A day that started with a skiff of snow but warmed up to simply wet was the backdrop for the 2017 Martin Luther King Jr. Day observances in Fort Collins and on the Colorado State University campus. More than 1,000 people, young and old, filled the Lory Student Center Ballroom after the march from Old Town Square that stepped off at 11 a.m.
Ray Black, assistant professor of literature in the CSU Department of Ethnic Studies, delivered the charge to the marchers before they left Old Town. He asked the crowd to consider four points about Dr. King and his message as they made their way down College Avenue:
- Love is not hate. If you say you love yourself, that doesn’t mean you hate anyone else.
- The message is more than “I Have a Dream.” Read more of King’s writings to fully understand the struggle, and why it continues to day.
- Do you celebrate Dr. King, the criminal? Some of those writings were from the Birmingham Jail; King was arrested repeatedly for standing up to unjust laws.
- Are you here to simply celebrate, or to continue, the legacy of Dr. King? How will you stand against injustice today, tomorrow, and in the coming weeks and months and years?
Other march leaders who shepherded the crowd to campus included students Brittany Otter, Nate Wiley and Vance Payne.
At the LSC, the program started with welcoming remarks from CSU President Tony Frank, who explained why the annual march and observance of King’s legacy matters to the CSU community: “It is a time when, no matter what we have disagreed about, what we have argued about, in the past year, we can come together over some things that transcend disagreements. It marks the beginning of our semester, and more, it marks our recommitment to what matters.”
He added that this year’s theme of Justice Now was appropriate, not simply because there is still much work to do to achieve King’s ideals, but also because many in the nation are saying it is time for patience. “Part of the root of the word ‘patience’ is being unwilling to yield or settle for less than what we want,” Frank said.
When something horrific makes news, he continued, we are outraged, we care — until we move on and return to our own concerns. “Only when we look up from our preoccupations and say, ‘enough is enough,’ when we look each other in the eye and say ‘enough,’ and we refuse to stand silently any longer, we say the time for justice is indeed now.”

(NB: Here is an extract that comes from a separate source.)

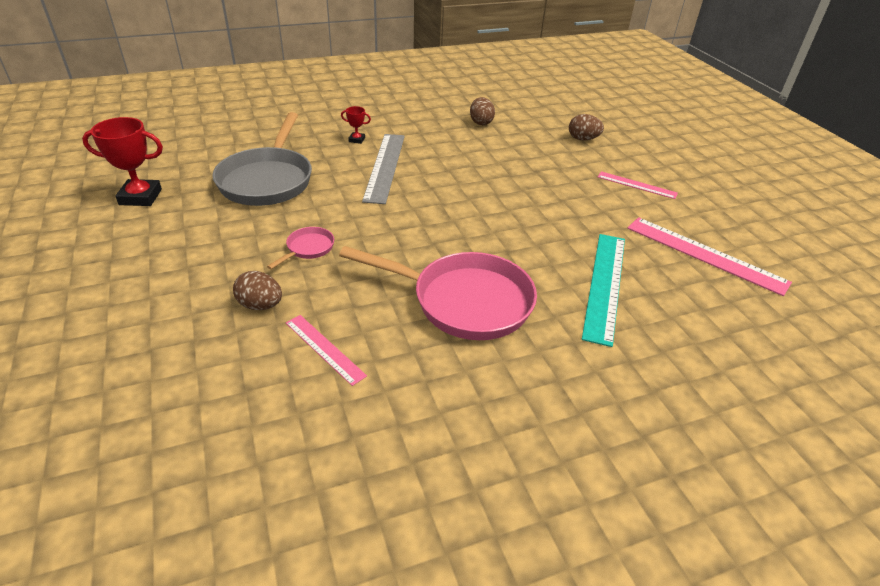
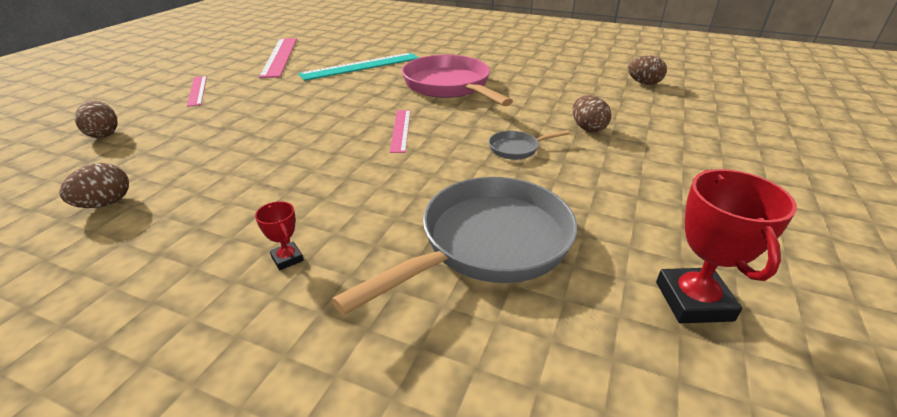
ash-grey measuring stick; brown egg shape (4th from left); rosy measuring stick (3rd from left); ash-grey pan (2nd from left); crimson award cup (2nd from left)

Fort Collins Mayor Wade Troxell reiterated some of the points from Black’s charge as he read an official proclamation of Dr. Martin Luther King Jr. Day of Observance in Fort Collins, adding that the city was committed to equity, inclusion and justice for all. A number of city council members, county commissioners and state legislators were in attendance, as well Front Range Community College President Andy Dorsey, Shelia Portorff of Poudre School District, and CSU Provost Rick Miranda and Vice Presidents Blanche Hughe and Mary Ontiveros.
The poetry and essay competition winners from the Poudre School District read their works, and entertainment was provided by singer Sierra Lee and dancer Ratu, both CSU studetns. The program wrapped up with a powerful spoken word performance by Michelle Mendoza, a junior in the CSU College of Agricultural Sciences.